Debbie Hicks, co-founder of Training, Research and Education for Nurses in Diabetes-UK (TREND-UK), is calling for an urgent change within the sector before things get any worse.
“We’ve got to do something before we completely run out”
She said: “We’ve got big problems. There are more people needing help in primary care, but when they’re referred on to see a diabetes specialist nurse, there may not be one.
“These people with diabetes are becoming more complex and we just don’t have the specialist nurses to support them,” said Ms Hicks.
“The other issue is that, as a population of diabetes nurses, there’s a huge number of them who are due to retire in the next few years,” she noted.

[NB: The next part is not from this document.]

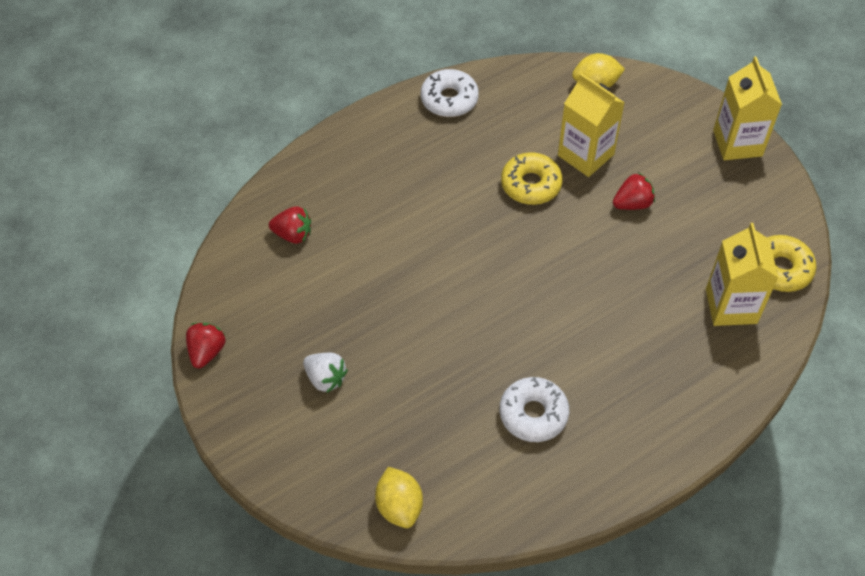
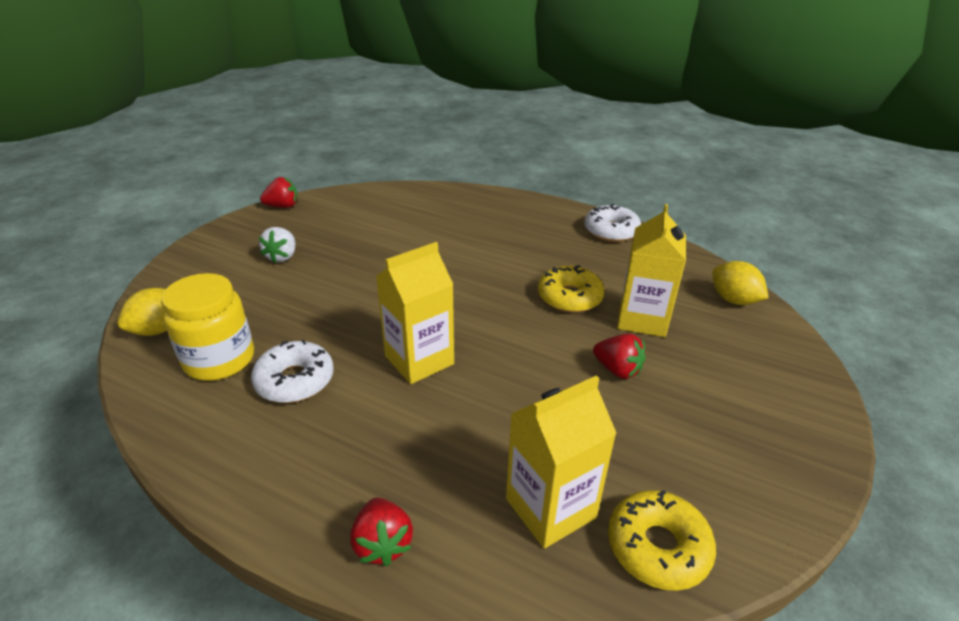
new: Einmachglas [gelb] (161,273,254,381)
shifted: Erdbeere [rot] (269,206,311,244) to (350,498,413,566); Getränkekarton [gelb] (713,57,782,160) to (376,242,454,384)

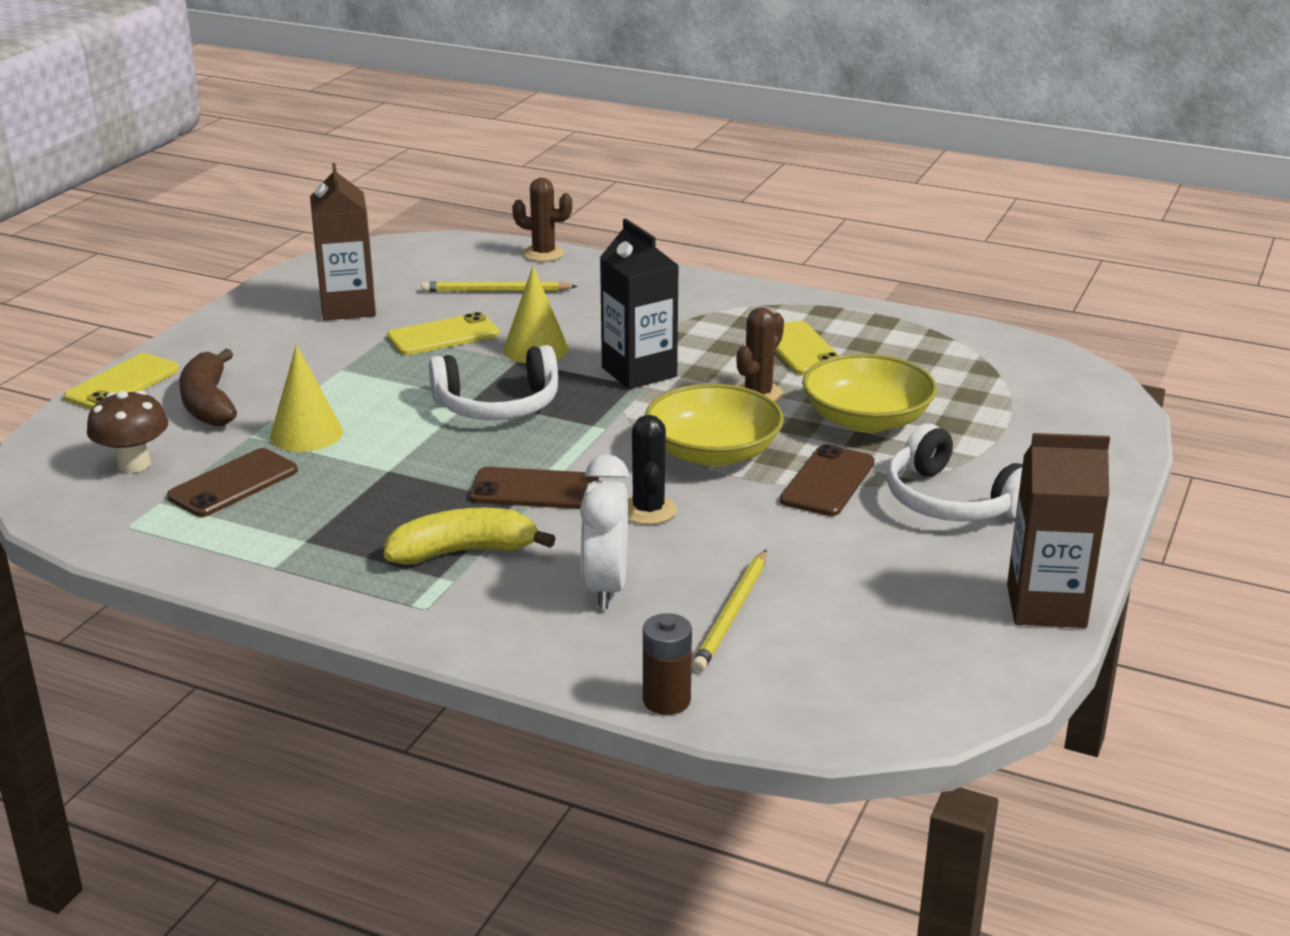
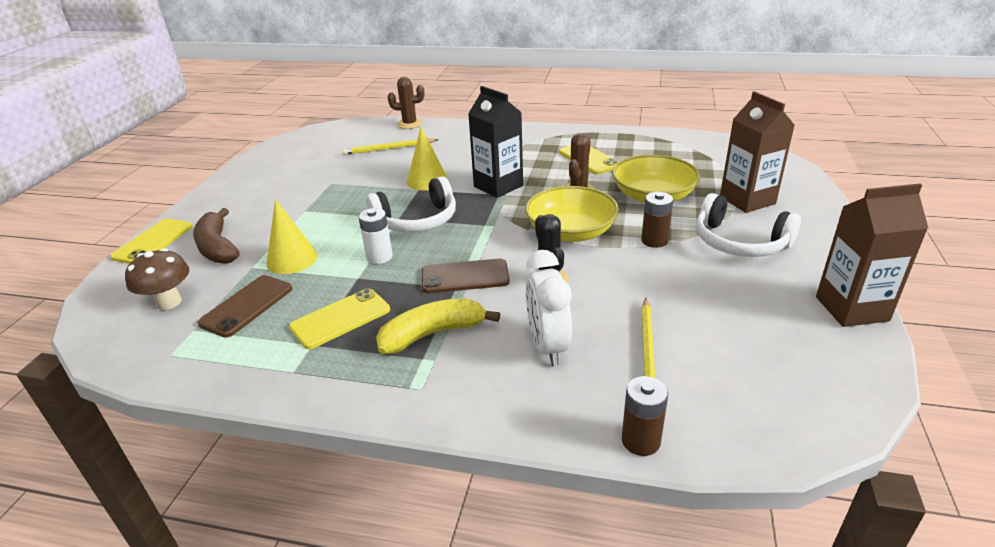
new: Batterie [weiß] (358,208,393,264)
shifted: Getränkekarton [braun] (310,163,376,321) to (720,91,795,213); Handy [gelb] (387,312,499,355) to (289,288,390,349)
swapped: Handy [braun] (780,444,875,516) to Batterie [braun] (641,192,673,248)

“I don’t know why nurses don’t want to get into diabetes as a speciality, but we’ve got to do something before we completely run out,” she said.
Ms Hicks, who works for the Barnet, Enfield and Haringey Mental Health NHS Trust, also highlighted recent results from the 2017 National Diabetes Inpatient Audit.
“The role of the diabetes specialist nurse has become somewhat blurred over the years”
The findings suggested more than a quarter of hospital sites do not have dedicated diabetes inpatient specialist nurses.
She said: “I think this is extremely worrying because we know from the report that the amount of people with diabetes who are sat on the wards is rising year on year and, if nurses don’t have the right skills, then people with diabetes are not going to get the appropriate care they need.
“With the number of people with diabetes rising and the number of diabetes specialist nurses getting lower, we could be looking at a ticking time bomb of poor health,” she added.
Ms Hicks noted that TREND-UK was working hard to encourage more nurses into the diabetes care profession.
“Things will only change when we can raise the profile of diabetes specialist nursing,” she said. “We also want to develop a specific diabetes specialist nursing course and qualification that equips a nurse to become a skilled and competent diabetes specialist nurse.
“Until we’ve done that, we are going to have such a variation in knowledge and skills, because the role of the diabetes specialist nurse has become somewhat blurred over the years,” she said.
“There are lots of different titles – diabetes nurses, diabetes specialist nurses, practice nurses with a special interest,” she said. “So how do we ensure everyone is singing from the same hymn sheet?”
“How do we ensure everyone is singing from the same hymn sheet?”
Ms Hicks, who has had type 1 diabetes herself since 1975 and has been in diabetes nursing since 1990, has also published more than 130 study papers on a variety of subjects related to the condition.
Meanwhile, she is due to give a presentation at Diabetes Professional Care 2018 – the UK’s largest diabetes conference – at Olympia London on 14 and 15 November.